Anti-proliferation and anti-metastasis effect of barbaloin in non-small cell lung cancer via inactivating p38MAPK/Cdc25B/Hsp27 pathway.

ABSTRACT

Non-small cell lung carcinoma (NSCLC) is the most common lung cancer with high morbidity and mortality. The traditional treatment for NSCLC is particularly liable to relapse with many side-effects. Barbaloin is a natural compound with anticancer efficacy. The present study aimed to investigate the anticancer potential of barbaloin in NSCLC. The results displayed that barbaloin inhibited the viability of A549 cells by decreasing cell growth and the expression level of Ki-67 and proliferating cell nuclear antigen (PCNA), especially at high concentrations (50 and 100 µM). Besides, barbaloin increased the apoptosis rate of A549 cells and induced an accumulation of G2/M phase.
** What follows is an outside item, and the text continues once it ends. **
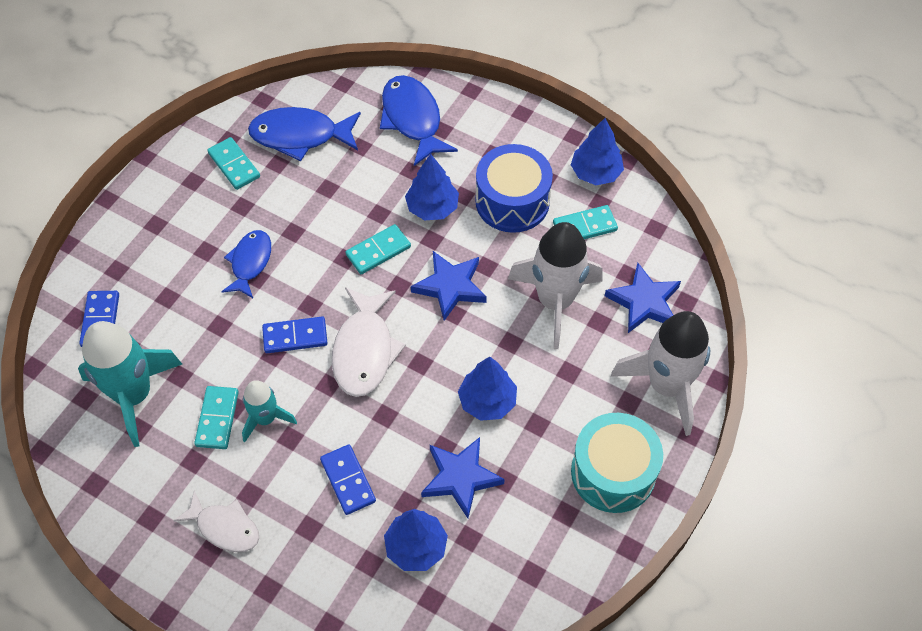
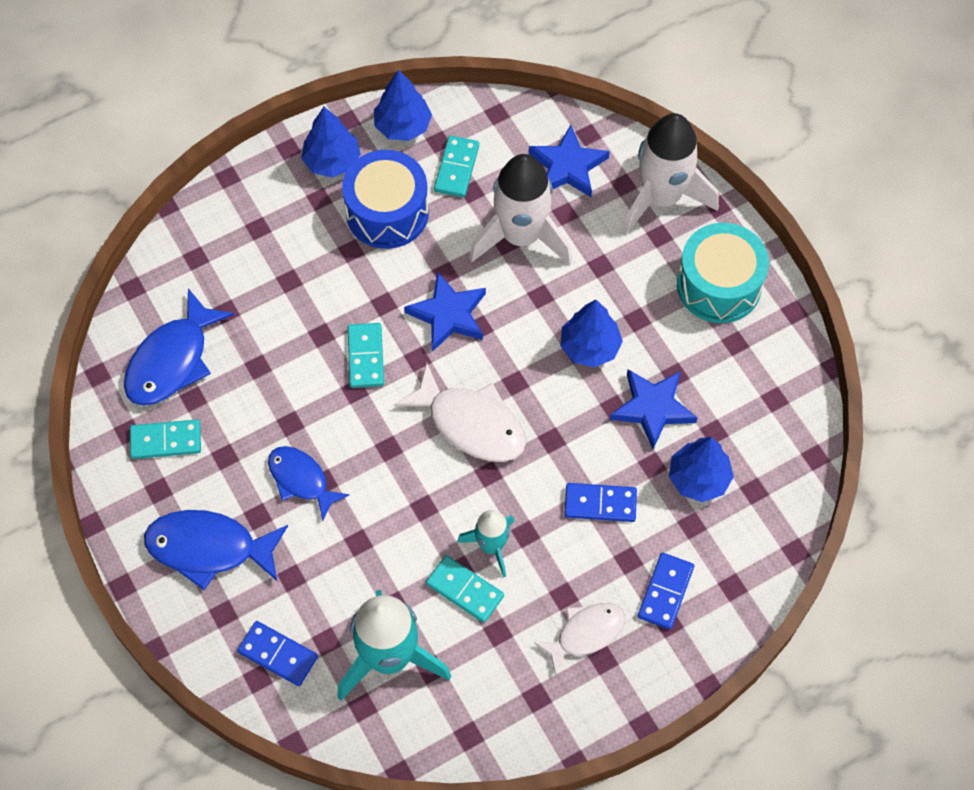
camera: 60 degrees left, 5 degrees up
(295, 336) = (416, 478): blue domino -> blue domino (665, 592)
(413, 119) = (226, 247): blue fish -> blue fish (209, 548)
(432, 207) = (347, 284): blue tree -> blue tree (332, 161)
Increased expression of apoptosis-related proteins (caspase-3, -8 and -9) and the changed levels of cell cycle checkpoint proteins (p27, p53 and cyclin A) further convinced of the anti-viability effect of barbaloin in A549 cells. On the other hand, barbaloin significantly suppressed the invasion and migration of A549 cells, and restrained the expression of tumor metastasis-related proteins. We further explored the activation of pro-survival or pro-metastasis signaling pathways, including AKT, nuclear factor kappa B (NF-κB), mitogen-actived protein kinase (MAPK) and ß-catenin. The results revealed that barbaloin inactivated the p38MAPK/Cdc25B/Hsp27 pathway by inhibiting p38 nucleus translocation, while no significant influence was observed among other pathways. Finally, barbaloin restrained the growth and hepatic metastases of A549 cells in vivo. Taken together, our research indicated that barbaloin inhibited the proliferation and metastasis of NSCLC cells in vivo and in vitro. This may provide safer and more effective aspects for the treatment of NSCLC.